269-8 Petrology of Impact Melt Rocks from the Chesapeake Bay Crater

Tuesday, 7 October 2008: 3:40 PM
George R. Brown Convention Center, 342CF
Axel Wittmann1, David A. Kring2, Wolf U. Reimold3, Lutz Hecht4, Ralf T. Schmitt3 and Vera A. Fernandes5, (1)Lunar and Planetary Institute, USRA, Houston, TX
(2)Lunar and Planetary Institute, Houston, TX
(3)Museum of Natural History, Humboldt University, Berlin, Germany
(4)Museum for Natural History, Humboldt University, Berlin, Germany
(5)Berkeley Geochronology Center, Berkeley, CA
The ICDP-USGS Eyreville-B drilling in the inner annular moat, about 9 km from the center of the 85 km diameter Chesapeake Bay impact structure, encountered a section of impactites that was deposited before a marine resurge buried the crater.

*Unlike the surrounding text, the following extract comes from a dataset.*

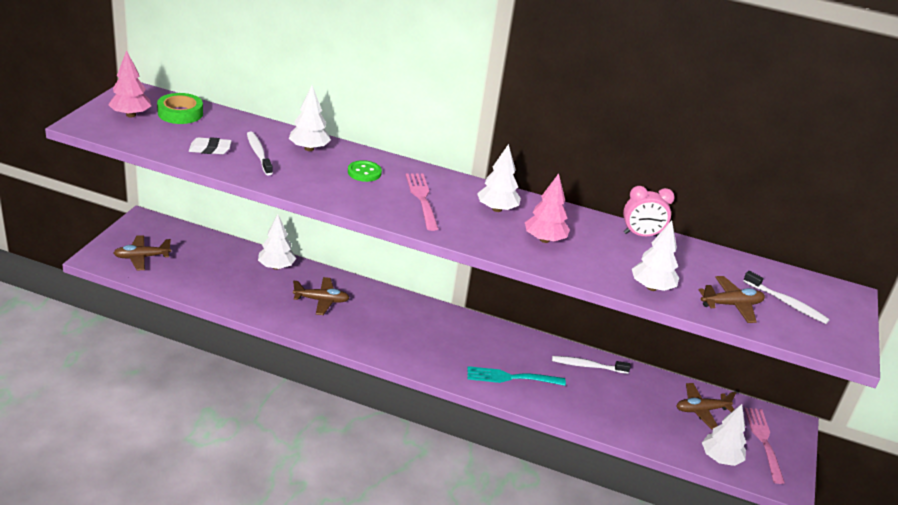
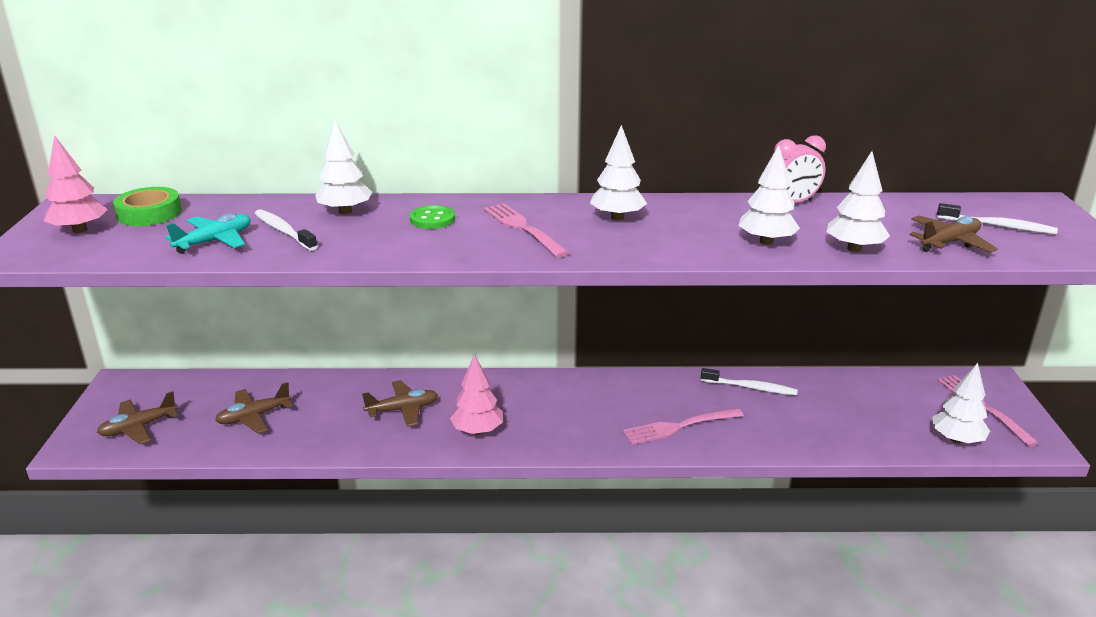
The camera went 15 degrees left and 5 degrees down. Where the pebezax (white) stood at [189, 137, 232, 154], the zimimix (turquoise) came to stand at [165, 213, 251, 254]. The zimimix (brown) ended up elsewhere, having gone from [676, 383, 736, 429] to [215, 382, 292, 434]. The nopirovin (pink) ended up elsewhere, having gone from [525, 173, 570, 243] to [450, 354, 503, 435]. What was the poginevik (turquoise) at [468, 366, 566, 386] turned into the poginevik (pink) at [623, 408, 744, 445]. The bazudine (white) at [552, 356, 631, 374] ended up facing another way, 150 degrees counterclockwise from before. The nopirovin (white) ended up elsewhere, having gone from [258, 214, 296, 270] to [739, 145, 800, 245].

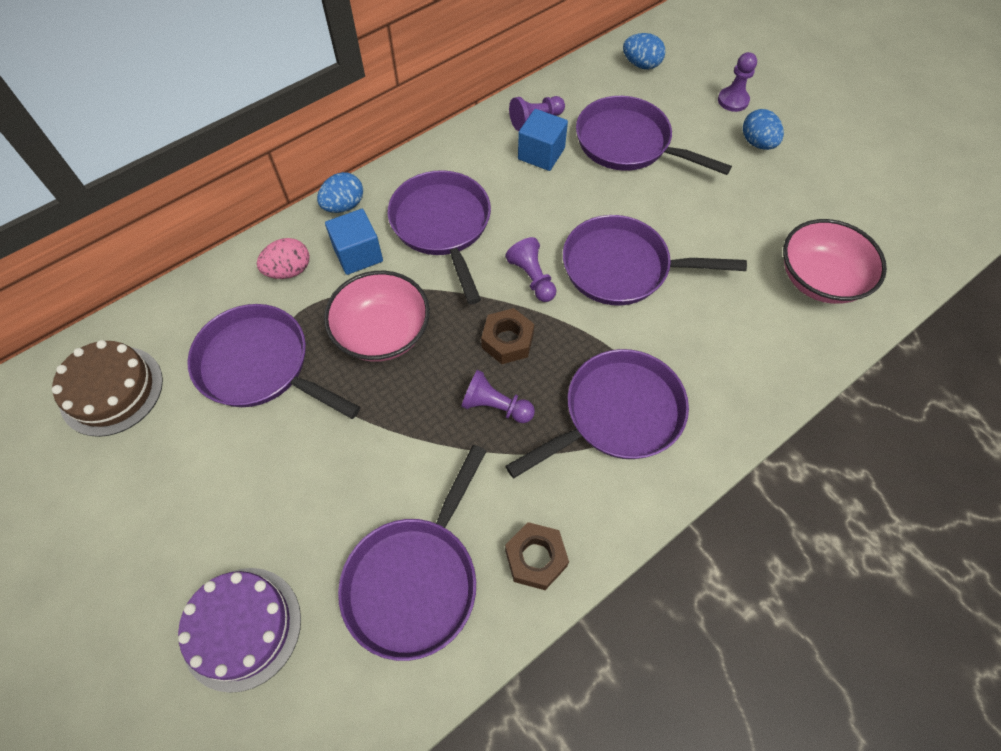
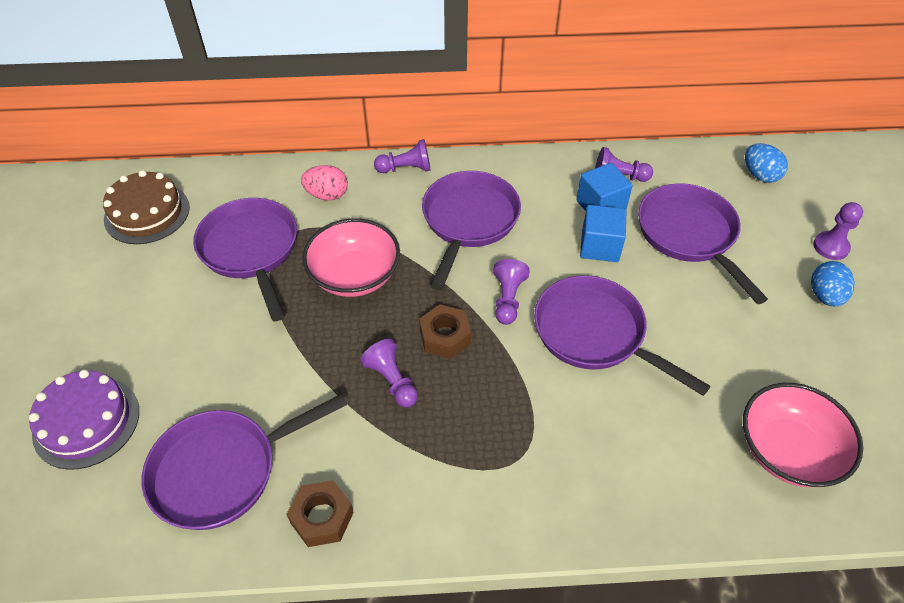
The camera went 35 degrees right and 10 degrees down. Where the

In these impactites, the first coherent impact melt rocks from Chesapeake Bay were recovered as two 1 and 5.5 m thick bodies. These melts are petrologically distinct from melt fragments in the surrounding suevites in that they crystallized abundant liquidus phase phenocrysts. The melt rocks contain lithic clasts that display all stages of shock metamorphism. Zircon clasts recorded the cooling of the melt from temperatures above 1700 C to below 1500 C within ~5 minutes. Glassy melt is preserved and exhibits a volatile content of ~5 vol.%. It has a peraluminous, rhyolitic composition, although it also contains dark streaks of incompletely assimilated mafic material from the surrounding suevite. The crystallization sequence started with aluminum-rich orthopyroxene and hercynitic spinel followed by plagioclase, titanomagnetite and cordierite, and late sanidine. Biotite occurs sporadically and spherulitic christobalite/tridymite (?) mullite (?) - cordierite aggregates that are characteristic for buchites at temperatures below ~1465 C occur as well. Typical glass transition temperatures of rhyolitic melts are between 775 600 C, but, depending on the speciation of volatiles in the melt, it may have been even lower. Lack of hyaloclastic fragmentation suggests dry emplacement conditions. Alteration is not pervasive and only in part overprints the melt rocks. At temperatures around 300 C, weirakite formed in vugs and cooling cracks, and some glass was altered to chlorite. Later alteration stages, below ~150 C, produced smectite, phillipsite and chalcedony.